Green’s Dictionary of Slang

dig n.2

1. (US campus) a diligent or over-dedicated student, one who studies hard [dig v.1 (1), i.e. they dig for knowledge. The term also flourished briefly in UK schools in the late 19C].

[UK] [Harvard] Collegian 231: I could see [...] the many honest digs who had in this room consumed the midnight oil.
[UK]J. Pycroft Collegian’s Guide 231: I could see, in the long vista of the past, the many honest digs who had in this room consumed the midnight oil.
[US]B.H. Hall College Words (rev. edn) 159: dig. A diligent student; one who learns his lessons by hard and long-continued exertion.
[US]Yale Literary Mag. xxviii 199: A ‘dig’ may be at times a genius, but a genius can never be a ‘dig.’.
[US]L.H. Bagg Four Years at Yale 44: Dig, a close, mechanical student.
[US]J.S. Wood Yale Yarns Preface: If you describe the life of the ‘rowdy element,’ you may offend the ‘digs’.
[US]Ade Forty Modern Fables 254: He cooped himself up in his Room and became a Dig and soon enough was greatly despised as a Pet of the Professors.
[US]M.G. Hayden ‘Terms Of Disparagement’ in DN IV:iii 199: dig, an over-diligent student.

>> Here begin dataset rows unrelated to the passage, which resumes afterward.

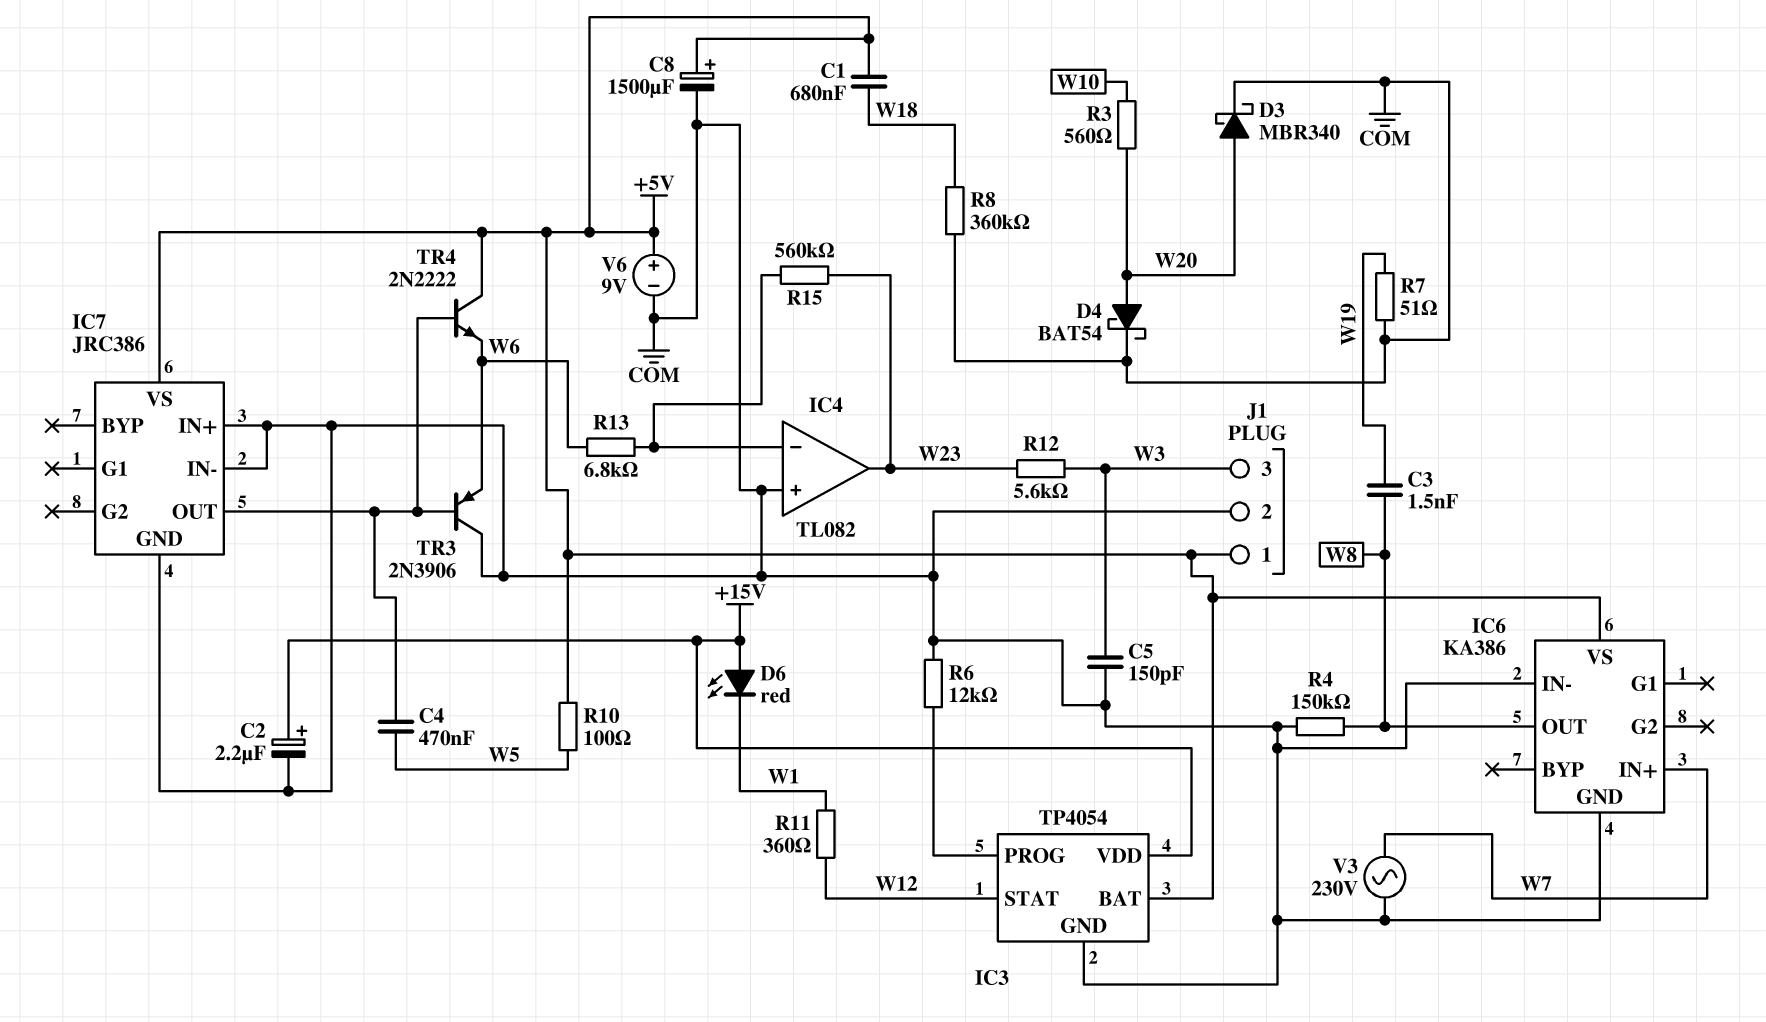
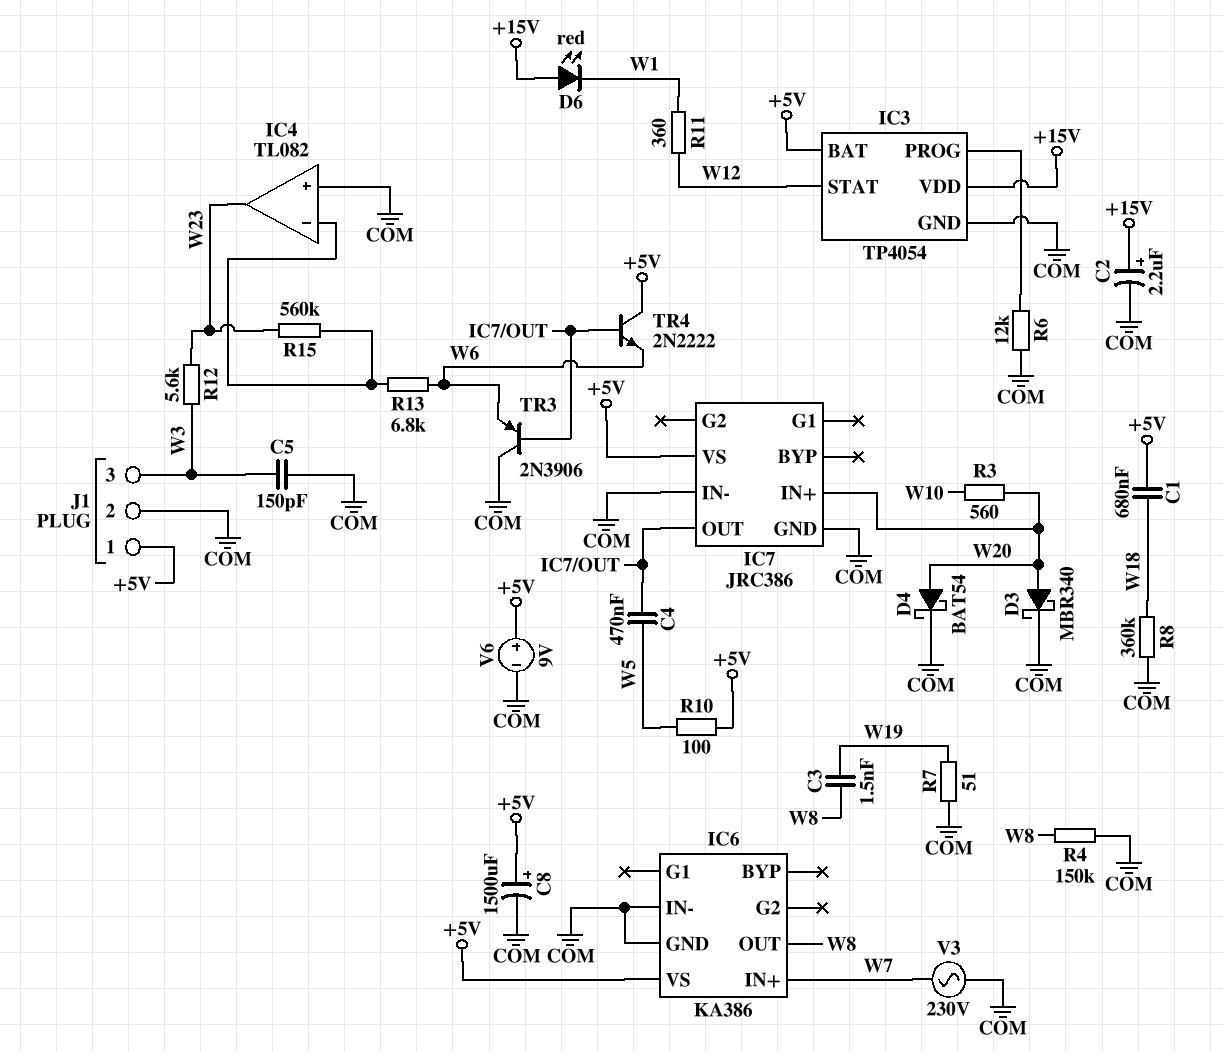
IC7 pin IN+: COM -> W20

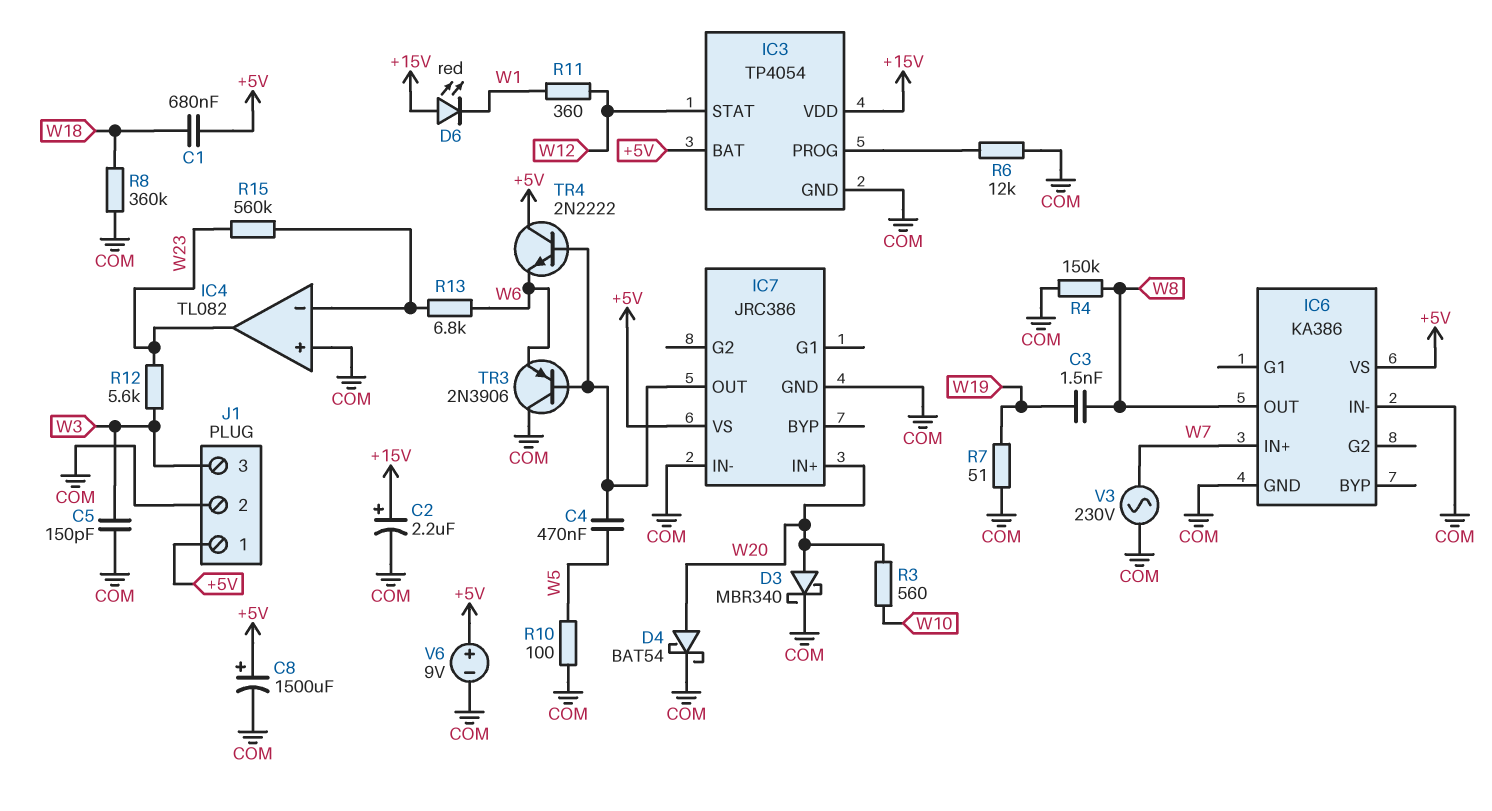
R10: 100 (+5V, W5) -> 100 (COM, W5)

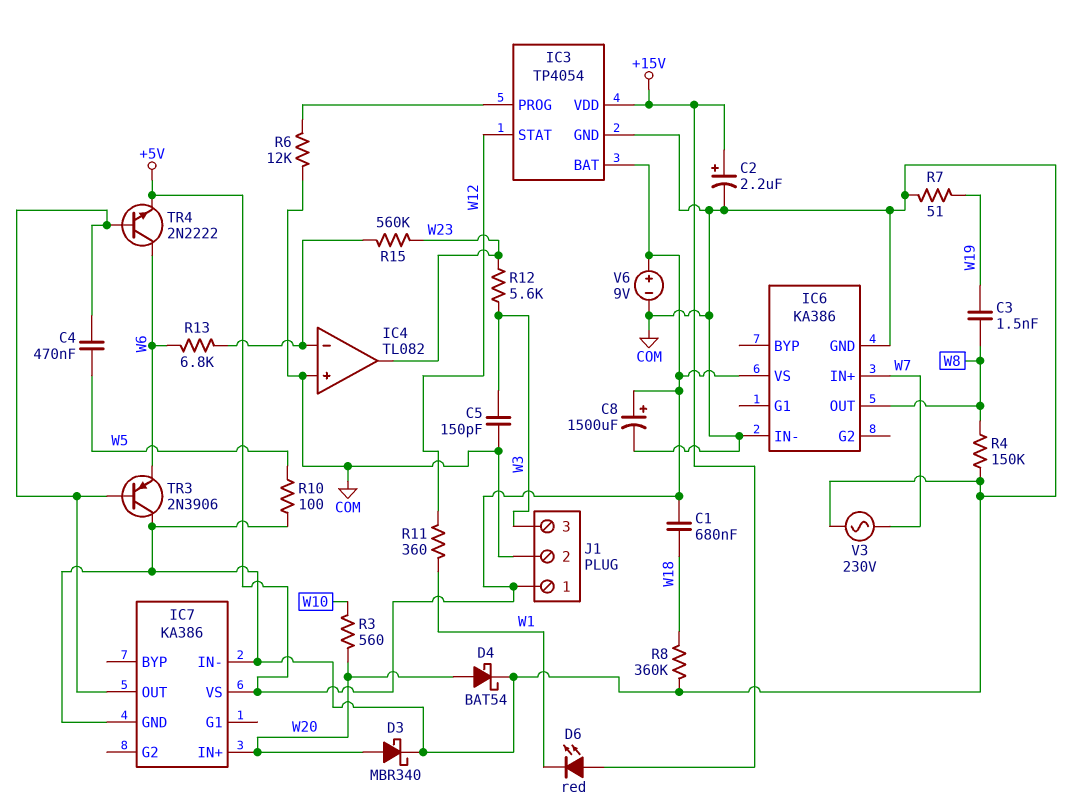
IC7: JRC386 -> KA386
TR4: NPN 2N2222 (B IC7/OUT, C +5V, E W6) -> NPN 2N2222 (B IC7/OUT, C W6, E +5V)

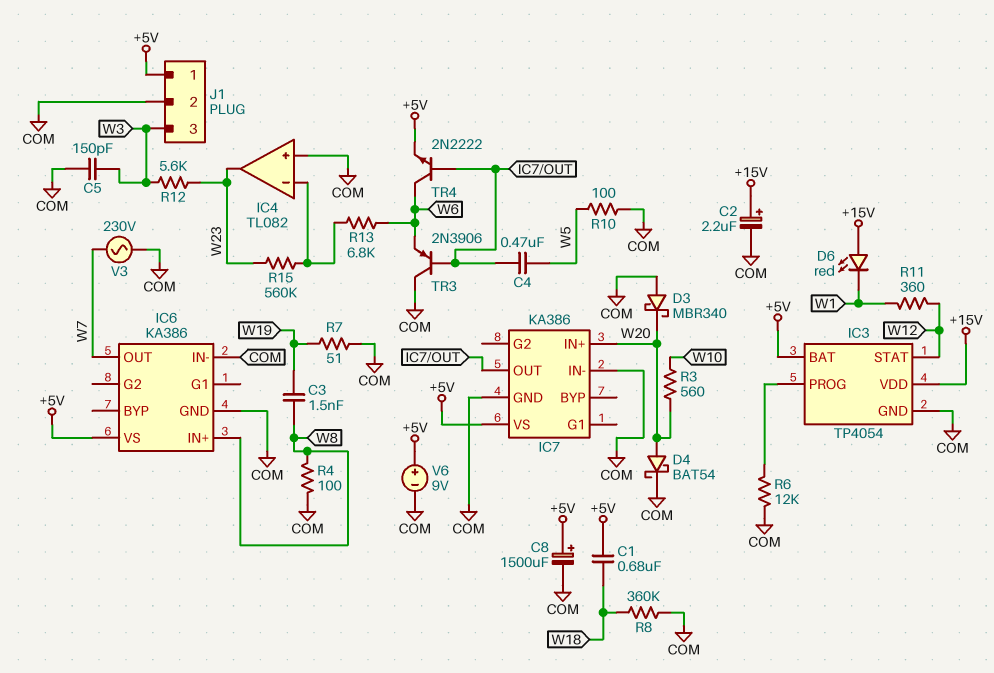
D3: schottky MBR340 (A W20, K COM) -> schottky MBR340 (A COM, K W20)
IC6 pin IN+: W7 -> W8
IC6 pin OUT: W8 -> W7
R4: 150k (COM, W8) -> 100 (COM, W8)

2. (US tramp) a hiding place for stolen goods [? one digs a hole for the cache].

[US] ‘Jargon of the Und.’ in DN V 444: Dig, A dump where stolen goods are hidden.
[US]Irwin Amer. Tramp and Und. Sl. 61: Dig. – A hiding place for stolen goods, probably from the fact that the old yeggs not infrequently laid their spoils away under the ground.

3. (US Und.) a pickpocket.

[US]Goldin et al. DAUL 58/1: Dig, n. An unskilled pickpocket.

4. (drugs) an injection of a narcotic [the needle ‘digs into’ the vein].